April 7, 2014
“Russia was unable to seize Ukraine by means of military aggression,” Ukraine’s PM Yatsenyuk blasted, “Now they are implementing plans to seize Ukraine through economic aggression.” His comments come after Russia’s Gazprom raised prices for gas 81% from $268.50 to $485.50 (on the basis that the previous discount was a subsidy for allowing the use of the Black Sea port of Sevastopol, which Russia now has annexed) to which Yatsenyuk chided “political pressure is unacceptable, and we are not accepting the price of $500.” Mr. Yatsenyuk,as WSJ reports, said his government will not pay the new price and will raise the issue in the Stockholm Arbitrage court, which was selected by the two countries years ago to settle the gas disputes – but warned his people that the country should prepare for Russia switching off natural-gas supplies.
As The Wall Street Jorunal reports, Ukraine’s prime minister warned Saturday that the country should prepare for Russia switching off natural-gas supplies, as the energy monopoly Gazprom said it will raise the price for gas for Ukraine by 81%.
Speaking at a cabinet meeting, Arseniy Yatsenyuk, said Moscow’s price increase was a form of “economic aggression,” adding that Kiev will not recognize the new price and is ready to challenge it in the international arbitrage court.
Russia’s natural gas monopoly Gazprom’s Chief Executive Alexei Miller said Saturday in a televised interview the company has raised the cost of gas to Ukraine to $485.50 from $268.50 for 1,000 cubic meters from April 1.
Moscow says the price change is due to Kiev’s failure to pay its bills.
Mr. Yatsenyuk responded aggressively:
“Political pressure is unacceptable, and we are not accepting the price of $500,” Mr. Yatsenyuk told ministers.
“Russia was unable to seize Ukraine by means of military aggression,” Mr. Yatsenyuk said. “Now they are implementing plans to seize Ukraine through economic aggression.” he added.
He said Ukraine ” will not touch” any of the gas destined for Europe if Russia limits supply for Ukraine. Mr. Yatsenyuk said Ukraine will continue to try to negotiate the new gas deal with Russia.
Gazprom’s additional argument for raising the price (aside from credit-risk-adjusting for the billions already owed) is somewhat remarkable…

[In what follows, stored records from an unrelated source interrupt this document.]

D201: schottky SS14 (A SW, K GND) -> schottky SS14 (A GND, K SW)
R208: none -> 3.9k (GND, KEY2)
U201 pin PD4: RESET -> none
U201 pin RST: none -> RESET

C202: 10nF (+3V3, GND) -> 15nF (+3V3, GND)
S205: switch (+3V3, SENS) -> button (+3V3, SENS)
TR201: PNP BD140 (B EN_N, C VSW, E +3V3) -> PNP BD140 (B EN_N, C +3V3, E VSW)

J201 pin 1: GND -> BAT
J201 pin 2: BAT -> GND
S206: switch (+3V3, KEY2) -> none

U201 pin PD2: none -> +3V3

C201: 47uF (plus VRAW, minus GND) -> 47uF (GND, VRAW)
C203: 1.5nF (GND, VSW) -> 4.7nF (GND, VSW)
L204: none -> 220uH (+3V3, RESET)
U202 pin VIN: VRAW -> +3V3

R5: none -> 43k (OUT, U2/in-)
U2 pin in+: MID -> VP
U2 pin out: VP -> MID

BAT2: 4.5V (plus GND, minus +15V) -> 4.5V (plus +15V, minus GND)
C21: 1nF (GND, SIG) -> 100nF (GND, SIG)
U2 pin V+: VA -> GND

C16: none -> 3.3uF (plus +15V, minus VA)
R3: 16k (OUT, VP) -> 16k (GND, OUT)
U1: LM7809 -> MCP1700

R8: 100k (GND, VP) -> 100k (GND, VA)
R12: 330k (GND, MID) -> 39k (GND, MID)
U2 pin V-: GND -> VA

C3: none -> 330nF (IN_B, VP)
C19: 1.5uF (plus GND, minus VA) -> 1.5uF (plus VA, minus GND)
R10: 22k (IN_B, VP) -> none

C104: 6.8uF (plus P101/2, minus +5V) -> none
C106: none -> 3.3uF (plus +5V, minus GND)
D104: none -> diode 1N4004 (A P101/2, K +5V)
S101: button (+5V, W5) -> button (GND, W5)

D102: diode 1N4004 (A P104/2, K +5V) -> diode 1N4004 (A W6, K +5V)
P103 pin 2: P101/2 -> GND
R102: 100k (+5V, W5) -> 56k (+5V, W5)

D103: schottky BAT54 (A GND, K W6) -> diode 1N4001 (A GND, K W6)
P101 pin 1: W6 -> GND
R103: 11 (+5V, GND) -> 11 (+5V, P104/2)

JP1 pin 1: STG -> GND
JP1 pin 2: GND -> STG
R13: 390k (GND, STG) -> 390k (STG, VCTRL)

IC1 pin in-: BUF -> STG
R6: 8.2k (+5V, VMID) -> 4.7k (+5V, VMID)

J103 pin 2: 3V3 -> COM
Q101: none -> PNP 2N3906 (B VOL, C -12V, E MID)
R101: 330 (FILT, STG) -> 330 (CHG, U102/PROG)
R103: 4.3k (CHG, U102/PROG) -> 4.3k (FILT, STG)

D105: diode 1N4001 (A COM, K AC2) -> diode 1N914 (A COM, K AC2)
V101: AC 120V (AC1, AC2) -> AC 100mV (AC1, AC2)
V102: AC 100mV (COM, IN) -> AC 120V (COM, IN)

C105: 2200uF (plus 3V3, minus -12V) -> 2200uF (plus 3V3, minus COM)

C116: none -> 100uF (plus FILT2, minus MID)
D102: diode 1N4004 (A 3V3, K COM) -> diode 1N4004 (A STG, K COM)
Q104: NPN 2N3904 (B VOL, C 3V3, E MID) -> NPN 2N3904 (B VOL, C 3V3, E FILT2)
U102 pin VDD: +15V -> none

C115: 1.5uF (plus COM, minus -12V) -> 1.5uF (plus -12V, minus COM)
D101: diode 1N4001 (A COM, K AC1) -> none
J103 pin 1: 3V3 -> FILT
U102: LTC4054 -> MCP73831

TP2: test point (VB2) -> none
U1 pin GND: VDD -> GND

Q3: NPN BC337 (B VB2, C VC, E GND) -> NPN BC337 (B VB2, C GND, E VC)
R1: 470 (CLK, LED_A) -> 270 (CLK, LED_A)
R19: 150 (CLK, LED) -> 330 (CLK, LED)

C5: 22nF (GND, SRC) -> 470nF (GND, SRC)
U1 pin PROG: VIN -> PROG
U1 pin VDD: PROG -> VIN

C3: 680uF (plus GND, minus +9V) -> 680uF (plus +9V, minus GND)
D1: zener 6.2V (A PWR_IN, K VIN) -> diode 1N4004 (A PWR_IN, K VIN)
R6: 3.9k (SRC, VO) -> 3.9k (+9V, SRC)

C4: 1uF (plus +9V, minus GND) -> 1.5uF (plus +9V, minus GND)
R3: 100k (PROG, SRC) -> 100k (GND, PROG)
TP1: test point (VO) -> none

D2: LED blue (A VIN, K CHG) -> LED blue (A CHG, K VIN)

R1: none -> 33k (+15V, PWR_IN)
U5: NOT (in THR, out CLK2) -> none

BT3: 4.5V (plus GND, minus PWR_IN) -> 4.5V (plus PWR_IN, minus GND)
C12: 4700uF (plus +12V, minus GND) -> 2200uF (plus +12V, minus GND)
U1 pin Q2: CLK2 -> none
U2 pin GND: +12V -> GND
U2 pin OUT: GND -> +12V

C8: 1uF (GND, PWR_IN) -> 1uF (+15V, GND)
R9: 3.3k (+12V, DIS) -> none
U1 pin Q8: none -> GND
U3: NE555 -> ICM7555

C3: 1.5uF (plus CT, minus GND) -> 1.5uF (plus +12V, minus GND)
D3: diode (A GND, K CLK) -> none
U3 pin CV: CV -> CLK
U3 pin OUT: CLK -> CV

Mr. Miller said Ukraine owes Gazprom $2.2 billion for March deliveries, and another $11.4 billion the country saved as part of a discount agreement that Moscow recently scrapped.
Mr. Miller the discount was a prepayment for the Russian Navy’s use of Ukraine’s Black Sea port of Sevastopol through 2017, but as that port had been annexed by Moscow, along with the rest of Crimea, Ukraine should repay $11.4 billion it saved, Mr. Miller said, following similar statements by Russian Prime Minister Dmitry Medvedev.
In other words, because we annexed territory for which we had previously given you a discount for, you now need to pay us full price.
Mr. Yatsenyuk said his government will not pay the new price and will raise the issue in the Stockholm Arbitrage court, which was selected by the two countries years ago to settle the gas disputes.
With the US and IMF lining up to give “aid” to Ukraine, we wonder how all those taxpayers will feel when the hard-earned money gets greatly rotated from Ukraine’s balance sheet straight to Gazprom’s… or how the ‘newly liberated’ people of non-Crimean Ukraine will feel about their leaders when the country goes dark and cold…
And if Yatsenyuk thinks he can wait it out… starving Gazprom of potential revenue (that they are not even paying anyway) think again… As Reuters reports,
Gazprom Neft has not been affected by Western sanctions over Russia’s annexation of Crimea but is ready to move away from dollars in its contracts and to redirect oil flows to Asia if needed, the CEO of Gazprom’s oil arm said.
“As for sanctions, they have not affected the company’s business in any way,” Dyukov said in St. Petersburg, where Gazprom Neft is now based.
He suggested that Western companies did not want broader sanctions imposed on Russia, but that Gazprom Neft would reduce its reliance on the U.S. dollar if necessary and turn to Asia if doorways to the West were shut.
“No such task has been set (by the government),” he said. “But … we have discussed with our buyers the possibility of switching contracts to euros and … 95 percent said they are ready.”
“This shows that in principle there is nothing impossible – you can switch from dollars to euros and from euros, in principle, to roubles,” he told reporters in remarks authorised for publication on Monday.
“Of course, I have had meetings, contacts with representatives of Western business circles … In principle, they are not interested in escalation of tensions,” Dyukov said.
So once again, actions by the West that were supposed to show strength will ‘boomerang’ back and do more to weaken the appearance of any global might that may remain.